The firm, together with its other partner in the project Total Oil, have contracted French bank Natixis to run the joint sale process for Blocks 10 BA, 10 BB and 13T in the South Lokichar Basin.

According to a Thursday Reuters report, Tullow is eyeing to sell its entire stake in the oil blocks. It holds a 50 per cent stake in the three blocks.

The news report, which cited sources, said while Tullow has in the past said it planned to reduce its stake by up to 30 per cent, it could be selling its entire stake.

The decision may be due to “disappointing exploration results in Guyana and production problems in Ghana”, which led to resignation of the company’s chief executive and the exploration director in December.

The Ministry of Petroleum downplayed the development and noted that the company has always had its intentions to reduce the stake in the three oil blocks.

Petroleum Principal Secretary Andrew Kamau said both firms planned to off-load half of the stakes they have in the blocks. This would mean Tullow will offload a 25 per cent stake in the blocks while Total, which has a 25 per cent stake, will sell about 12.5 per cent.

“They made the announcement in November last year. It is not new… what they are saying now is that Natixis will do the sale,” said Kamau.

He added that the two firms will be “selling 50 per cent of what they have… in the first half of this year”.

The new development is on the background of delayed Final Investment Decision (FID), which Tullow said would take place later this year, having pushed it forward from an earlier date of 2019.

At FID, the joint venture partners are expected to commit resources as well as agree on award of key construction contracts. Only after FID can the partners award contracts for such critical aspects such as pipeline construction.

The Petroleum PS is still optimistic that despite the delays in reaching FID amid the challenges that Tullow faces, the project will not experience any delays.

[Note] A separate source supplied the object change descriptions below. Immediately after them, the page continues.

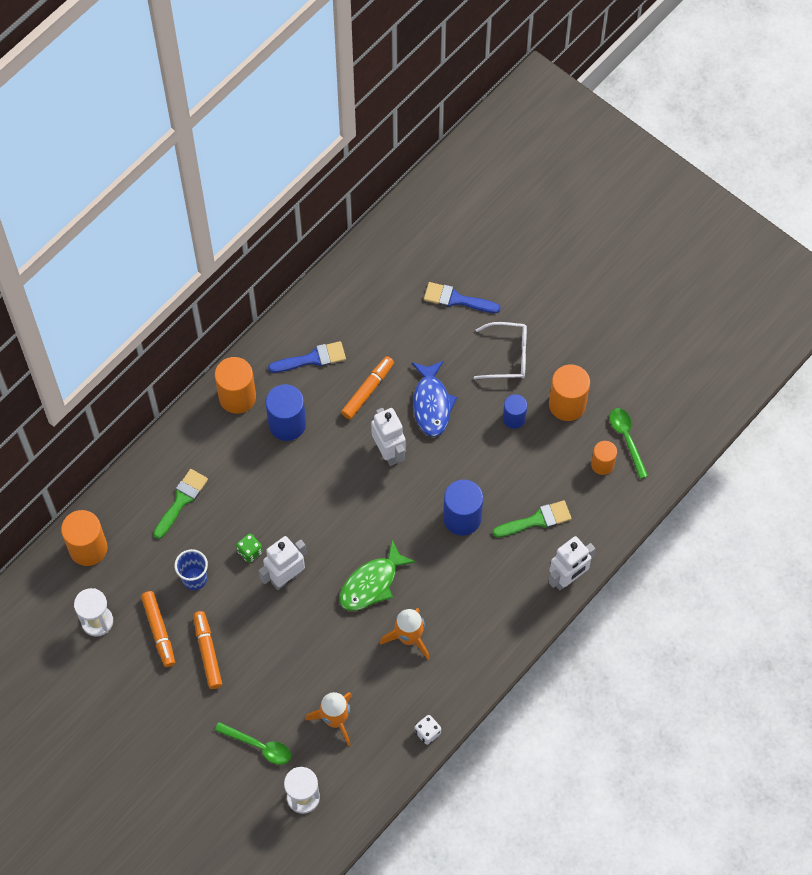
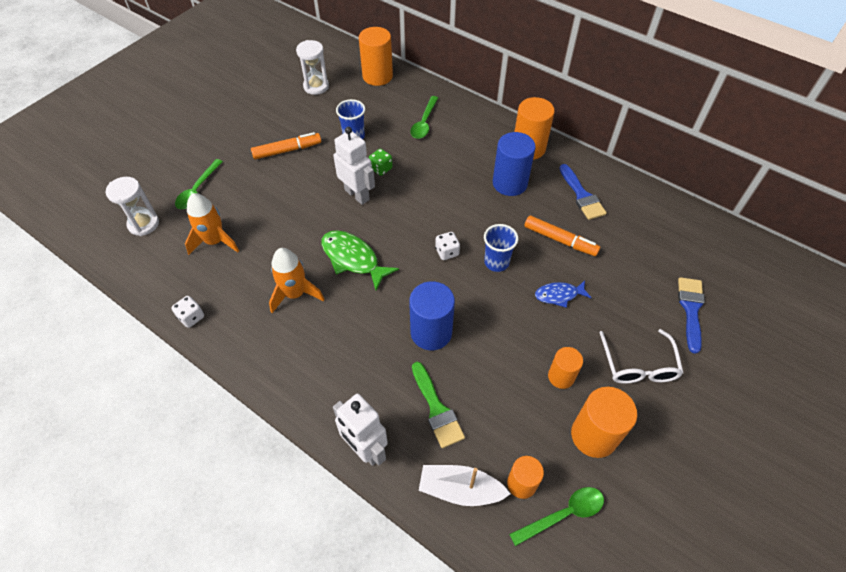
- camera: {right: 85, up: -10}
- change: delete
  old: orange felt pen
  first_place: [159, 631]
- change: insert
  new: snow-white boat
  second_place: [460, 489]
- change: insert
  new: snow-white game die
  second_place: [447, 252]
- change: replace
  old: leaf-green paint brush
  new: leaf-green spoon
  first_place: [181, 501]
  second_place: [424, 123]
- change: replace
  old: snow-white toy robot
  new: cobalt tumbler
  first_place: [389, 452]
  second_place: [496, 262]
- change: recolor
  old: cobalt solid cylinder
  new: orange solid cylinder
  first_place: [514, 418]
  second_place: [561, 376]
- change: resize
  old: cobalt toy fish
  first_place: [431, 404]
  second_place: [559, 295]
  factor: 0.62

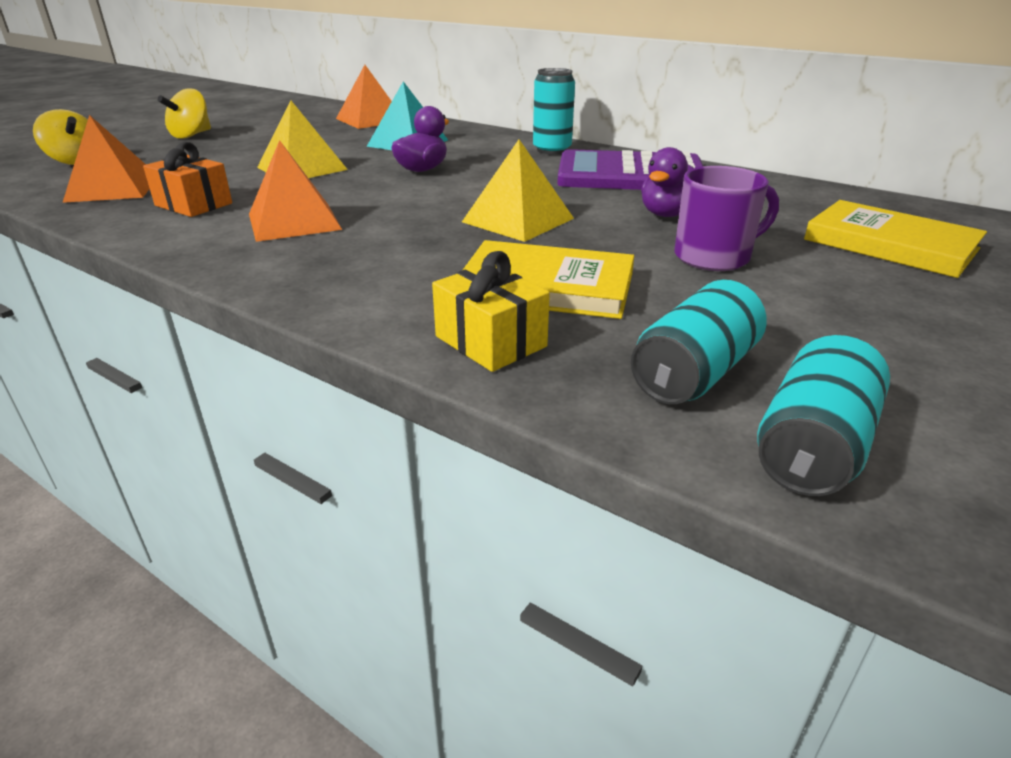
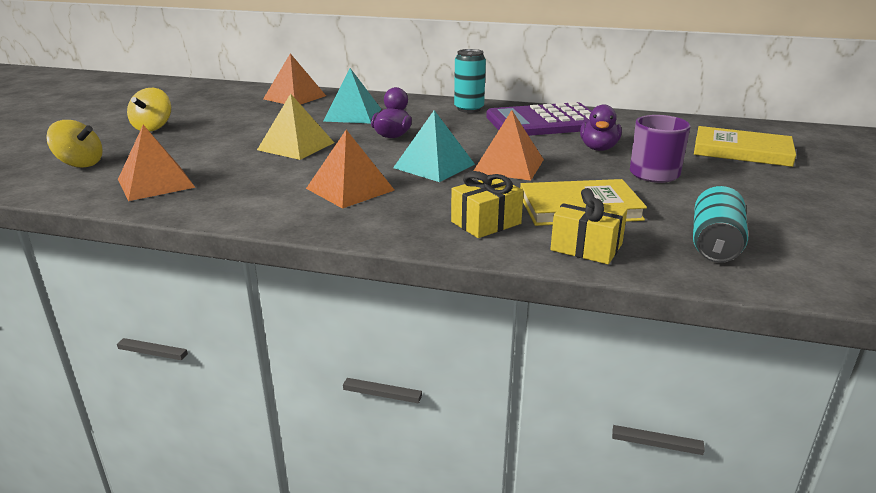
- camera: {right: -20, up: -5}
- change: delete
  old: orange wrapped gift
  first_place: [193, 204]
- change: delete
  old: teal soda can
  first_place: [813, 446]
- change: insert
  new: teal solid pyramid
  second_place: [434, 166]
- change: insert
  new: bright yellow wrapped gift
  second_place: [486, 223]
- change: recolor
  old: bright yellow solid pyramid
  new: orange solid pyramid
  first_place: [518, 220]
  second_place: [508, 165]

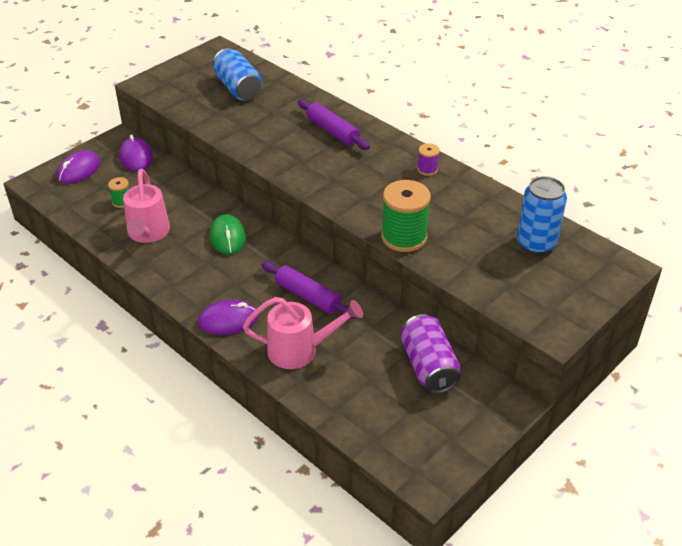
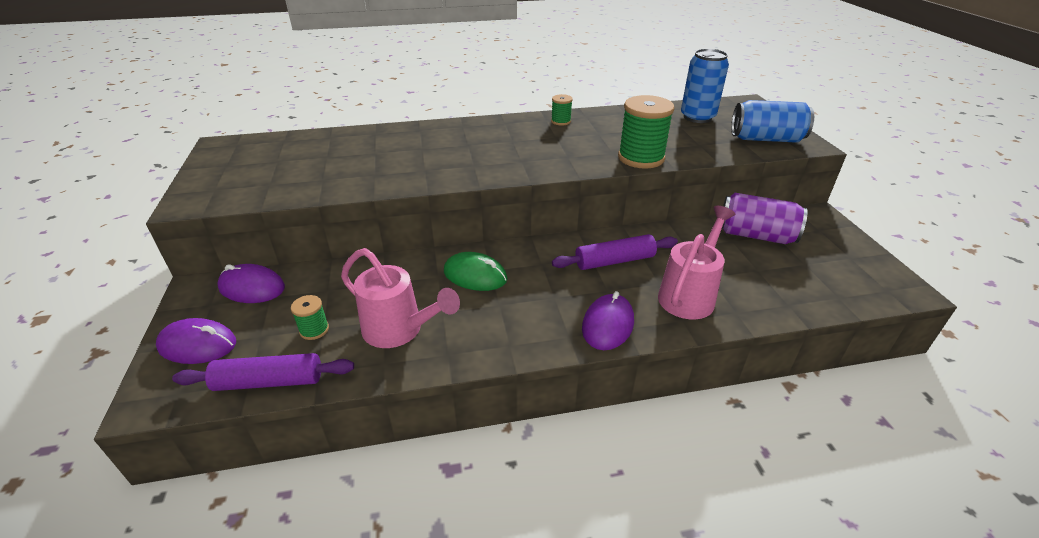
- camera: {right: -55, up: -5}
- change: move
  old: cobalt soda can
  first_place: [238, 88]
  second_place: [766, 139]
- change: move
  old: purple dough roller
  first_place: [332, 131]
  second_place: [269, 382]
- change: recolor
  old: purple reel of thread
  new: leaf-green reel of thread
  first_place: [427, 169]
  second_place: [561, 121]
- change: rotate
  old: purple computer mouse
  first_place: [79, 170]
  second_place: [198, 345]
  degrees: -60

“It will not necessarily affect us… it takes 18 months to build a pipeline. I do not think that it affects us,” said the PS.

His position could however be from a point of high optimism. Reports indicate that 18 months could be too ambitious and that the pipeline construction might take as much as three years.

“The Lokichar to Lamu Crude Oil Pipeline (LLCOP) Project is anticipated to take 33 to 36 months to construct from EPC contract award and the operational life is expected to be 25 years,” said the Environmental Impact Assessment report for the crude oil pipeline, which Tullow lodged with Nema in November.

Assuming the contracts are given in the course of 2020, the earliest the pipeline can be ready in late 2023.

Total Oil has not exactly been a fan of the Kenyan project, having played a role in convincing Uganda to ditch earlier plans of a joint pipeline with Kenya and instead build an export pipeline through Tanzania.

The pipeline project has since been suspended. The French oil major got to own a 25 per cent stake in the Lokichar blocks after acquiring Maersk Oil globally in 2017, which had acquired the stake from Africa Oil in 2015.